• Darwin’s Doubt – A Prediction

    Those of you current on the creationist scene will no doubt know that Stephen “Kansas Hearings” Meyer has a new book coming out.  Darwin’s Doubt: The Explosive Origin of Animal Life and the Case for Intelligent Design (yes, that’s the title) was written by one of the founding members of the Discovery Institute’s Center for Science and Culture (which was formerly called the Center for the Renewal of Science and Culture).

    In this book (unlike his previous book Signature in the Cell and the dozen or so other books by ID proponents), Meyer lays out the case for Intelligent Design.  Except, we all know that he won’t.  Indeed, I am so confident that this book will be utterly ignored by the scientific community (except for purposes of ridicule and to teach how critical thinking doesn’t work), that I will spend a few minutes to predict (that hallmark of actual science) what this book will contain (and more importantly not contain) (and, in this process, attempt to generate a record breaking number of clauses within a single sentence (I think the record holder is something like 18 , but I can and will do better)) (crud, I lost track of parentheticals).

    Prediction the First: There will not be a calculation or measurement of complexity, complex specified information, and/or information in the entire book.  Now to clarify, I don’t mean Meyer saying “the random chances of x protein appearing out of nothing is blah blah blah”.  That’s correct as far as it goes, but it does not mean anything, besides the fact that is not how proteins are formed in the first place.

    Falsification of Prediction the First: Meyer chooses an organism and/or DNA and/or protein sequence and calculates the information content (explaining how the information content is different from the same length of random nucleotides and/or amino acids.  If he goes with the ID myth that ‘meaning’ and/or ‘function’ is somehow involved, then he will have to define ‘meaning’ and/or ‘function’ and present a sound method for determining the value.  This means that any random scientist, given Meyer’s instructions, will generate the same result as Meyer does in the book.

    Prediction the Second: There will be at least a chapter devoted to the conspiracy against ID in academic circles.

    Prediction the Third: Meyer will spend a chapter or section talking about the Cambrian explosion.  He will ignore all current research in the Cambrian and Precambrian periods and instead present stale (and wrong) notions such as “all body plans appeared in the Cambrian” and “there are no transitionals” and “there was almost no life prior to the Cambrian”.

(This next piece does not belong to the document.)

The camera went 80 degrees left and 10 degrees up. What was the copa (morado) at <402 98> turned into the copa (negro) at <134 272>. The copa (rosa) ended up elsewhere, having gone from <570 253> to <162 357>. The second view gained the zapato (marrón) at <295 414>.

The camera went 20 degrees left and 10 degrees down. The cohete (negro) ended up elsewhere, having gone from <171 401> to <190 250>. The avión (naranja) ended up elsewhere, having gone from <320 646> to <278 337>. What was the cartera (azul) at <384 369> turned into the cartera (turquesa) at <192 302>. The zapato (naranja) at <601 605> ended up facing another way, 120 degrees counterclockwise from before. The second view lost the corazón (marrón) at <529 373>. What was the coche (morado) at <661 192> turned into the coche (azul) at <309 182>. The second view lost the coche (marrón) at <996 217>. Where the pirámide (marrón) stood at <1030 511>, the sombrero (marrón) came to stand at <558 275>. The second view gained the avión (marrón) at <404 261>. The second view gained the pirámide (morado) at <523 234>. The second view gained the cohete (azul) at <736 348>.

    Prediction the Fourth: Meyer will use a strawman of evolution and spend between two and three chapters attacking that strawman.  Possible attacks are “evolution is completely random” (which is untrue), “evolution is undirected” (if you mean by an intelligence, this is true, if you mean totally random, it’s not true), or similar old attacks.

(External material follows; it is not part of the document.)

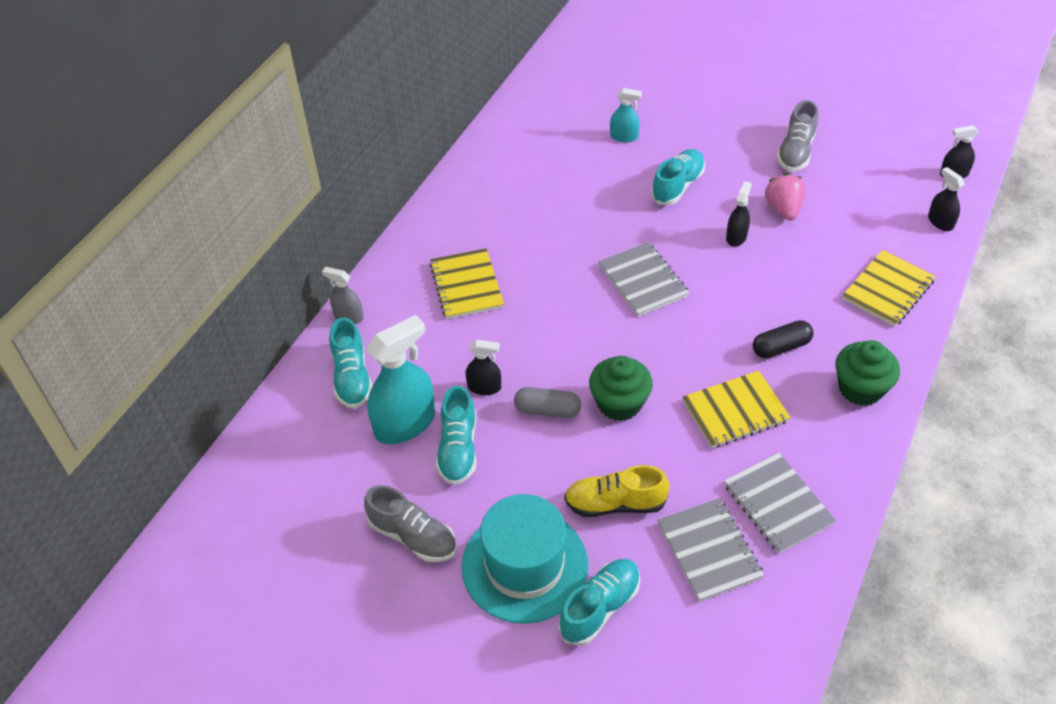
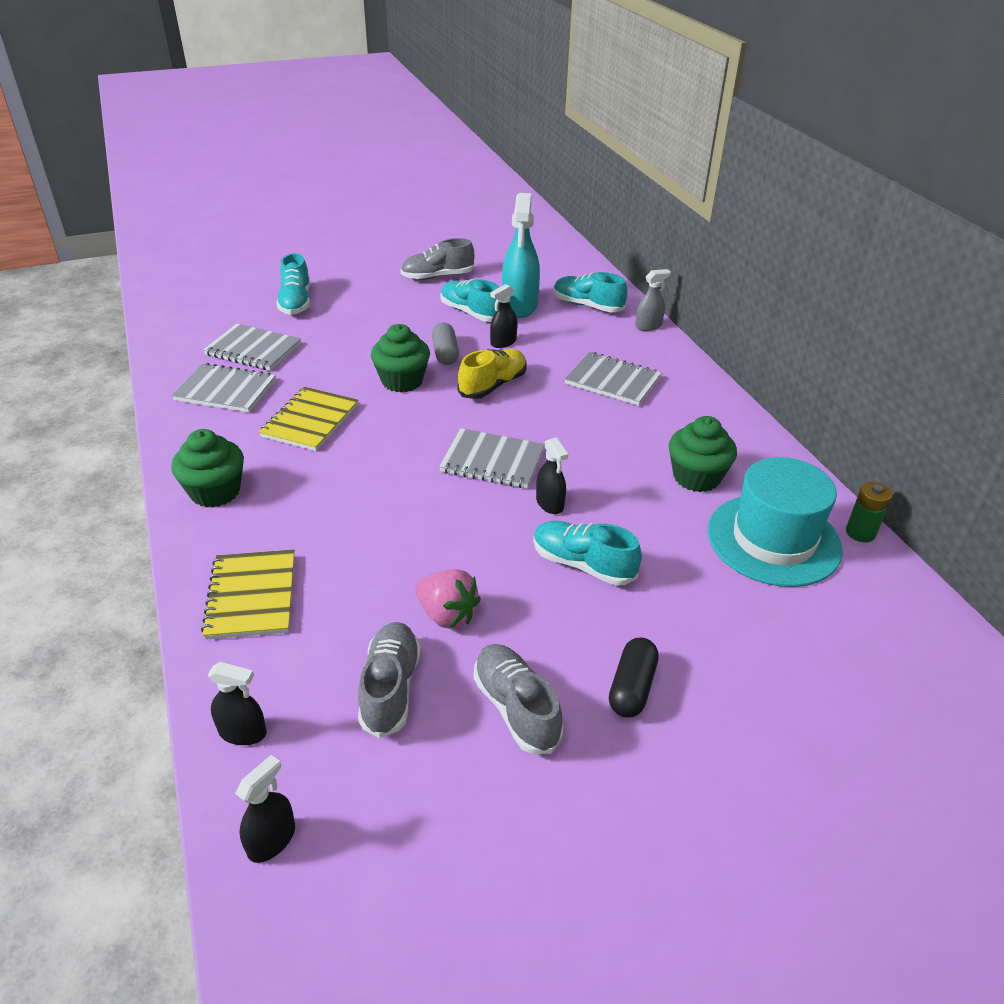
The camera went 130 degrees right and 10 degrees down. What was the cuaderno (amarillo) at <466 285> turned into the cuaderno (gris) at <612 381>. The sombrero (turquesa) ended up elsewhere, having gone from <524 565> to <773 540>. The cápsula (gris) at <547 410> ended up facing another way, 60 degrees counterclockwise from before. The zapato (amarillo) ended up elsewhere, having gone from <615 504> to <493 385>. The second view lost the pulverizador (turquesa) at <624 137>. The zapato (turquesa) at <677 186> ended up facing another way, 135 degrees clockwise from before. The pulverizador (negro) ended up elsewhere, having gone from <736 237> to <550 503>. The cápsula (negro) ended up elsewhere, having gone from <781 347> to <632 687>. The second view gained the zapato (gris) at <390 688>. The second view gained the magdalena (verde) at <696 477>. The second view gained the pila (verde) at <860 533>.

    Prediction the Fifth: Meyer’s single ‘peer-reviewed’ paper was published by a fellow creationist, in an obscure journal, that focused on taxonomy.  The paper he published (which has subsequently pulled by the editors of the journal) was a review paper and contained zero new information, research, or conclusions for that matter.  The fifth prediction is that the vast majority of this book will be based on that work.

    There you go.

    Honestly, if Meyer actually makes a scientific case for ID, no one will be more shocked than I am.  After all, if he had evidence to support him, then he could publish in a real journal instead of publishing a ‘science book’ by HarperOne, which is the spiritual division of Harper. From HarperOne’s website:

    The most important books across the full spectrum of religion, spirituality, and personal growth, adding to the wealth of the world’s wisdom by stirring the waters of reflection on the primary questions of life while respecting all traditions.

    I don’t see; ‘peer-review’, ‘science’, ‘biology’, ‘origins of life’, or anything else related to evidence-based reasoning there.

    What I would like, is for anyone who is willing to purchase this drivel and attempt to read it (without losing IQ points in the process) to cite page numbers and snippets of text that prove my predictions wrong (especially the first and third predictions).

    If anyone can do this, then I will purchase a full copy of the book and review it, in total… chapter-by-chapter here.  If there is reasonable attempts to discredit my first and third predictions, then I will, again, purchase the book and review it.

    Any one can play, but please don’t go and buy this drivel just to try and prove me wrong.  Although, if an ID proponent is convinced that this book contains sufficient evidence to change my mind, then I will happily accept a review copy (e-mail me for my address) and do the same chapter-by-chapter review.

    My final prediction is that all of my predictions are correct.

     

    UPDATE: Nick Matzke published a brief review of Darwin’s Doubt at Panda’s Thumb. It appears that at least three of my predictions are totally confirmed.  I severely underestimated the amount of Cambrian explosion material… apparently Meyer is under the mistaken assumption that animal life appeared in the Cambrian, which is why I was confused.

    Ah well, no point in buying the book.  At least books that admit that they are lies are entertaining… I doubt this book is even that.  If anyone wants to send me a freebie, I’ll take it, but please don’t buy it new and support this charlatan.